Overall early childhood policies in Florida saw some modest successes though a few priorities were not achieved. Early learning funding increased slightly in Florida this year, though the percentage increase to the early learning budget was below the increases realized by the K-12 and higher education budgets.
Thanks to Representatives Eric Fresen and Marlene O’Toole, and Senator Bill Galvano, the 2014-15 budget contains proviso language and $10.5 million to create a performance-based pilot that incentivizes higher quality in the state’s child care subsidy program and paves the way for increasing the quality of early learning programs statewide. In comments on the House floor, Rep. Fresen noted that this Early Learning Performance Funding pilot represents the first time performance funding for early learning will match the expectations established in the K-12 system.
Perhaps most significant, SB 1666, a bill to improve the child welfare system passed this session, which requires, as part of a comprehensive reform, disabilities screening for young children identified at risk for abuse and neglect. The bill focuses on child safety (including child abuse prevention), system transparency and accountability, and workforce development.
And, after more than seven years of advocacy, the legislature finally passed a bill HB 225 (Booster Seats) increasing the age for children required to be secured in a child safety device (car seat or booster seat) from age four to age five.
Unfortunately two early childhood legislative priorities did not survive the Florida Legislative Session, which ended May 2nd. An early learning health and safety bill died on the last day of the session; and bills which would have lifted the 5-year ban on enrollment in KidCare (the state’s CHIP) for children of lawfully residing immigrants died in committees.
In the final hours of the 2014 Session, the Senate considered HB 7069, the early learning and childcare regulation bill. Developed by the House Education Committee under the leadership of Chair Marlene O’Toole and with significant input from child advocates, this legislation would have 1) required unlicensed providers to substantially comply with health and safety standards and submit to inspections; 2) denied program eligibility to providers with serious violations; and 3) required staff to be at least 18 years old, hold a high school diploma and be trained in CPR and first aid. The Senate added several unrelated amendments, which then required approval from the House. Unfortunately, the session ended before the House could vote on the bill as amended, and so it died.
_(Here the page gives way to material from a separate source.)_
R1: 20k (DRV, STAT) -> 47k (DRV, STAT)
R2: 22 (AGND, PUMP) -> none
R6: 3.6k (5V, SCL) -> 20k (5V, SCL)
It is anticipated that the health and safety issues in the bill will be revisited in next year’s legislative session.
Similarly, legislation (HB 7/SB 282) related to the Children’s Health Insurance Program (Florida KidsCare) was not adopted this session, These bills would have allowed the children of legal immigrants, who have lived in the United States for less than five years but otherwise meet the program qualifications (about 20,000 children statewide), to be eligible for the KidCare program. . The bills stalled in committees, largely due to the inaccurate fiscal note provided by the Agency for Health Care Administration. With support from Representative Jose Felix Diaz, the House bill sponsor, the estimated cost of the bill was reduced from $28 million to $14 million but not in time for the bill to get through the committee process. Advocates will continue to pursue this legislation next year.
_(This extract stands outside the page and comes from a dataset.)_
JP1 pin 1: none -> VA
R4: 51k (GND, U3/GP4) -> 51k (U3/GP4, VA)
Some Early Learning Funding Increases
$10.5 million in new funding allocated for a School Readiness quality pilot program
$3 million for additional School Readiness slots
$8.8 million for a $54 per student increase in Voluntary PreKindergarten program funding (from $2,383 to $2,437 per child per year)
$2.5 million increase for HIPPY (Home Instruction for Parents of Preschool Youngsters)
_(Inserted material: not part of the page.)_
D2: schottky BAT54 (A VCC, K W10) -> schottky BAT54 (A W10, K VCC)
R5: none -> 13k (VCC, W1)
$2.0 million in new funds for early learning professional development
$2.0 million in new funds for the Florida Developmental Disabilities Council’s Help Me Grow Network
$600,000 in new funds for newborn screening and hearing testing
Some Child Welfare Funding Highlights
$7 million in recurring funds for Healthy Families in home prevention services
$21 million for hiring new child protective investigators and sheriffs’ investigators
$10 million to the state’s Community Based Care agencies
$4.45 million to increase safety in Child Protective Investigations for families experiencing domestic violence
$8.9 million in increased funding to the Guardian Ad Litem (GAL) program, so that all children who need a guardian will have access to one.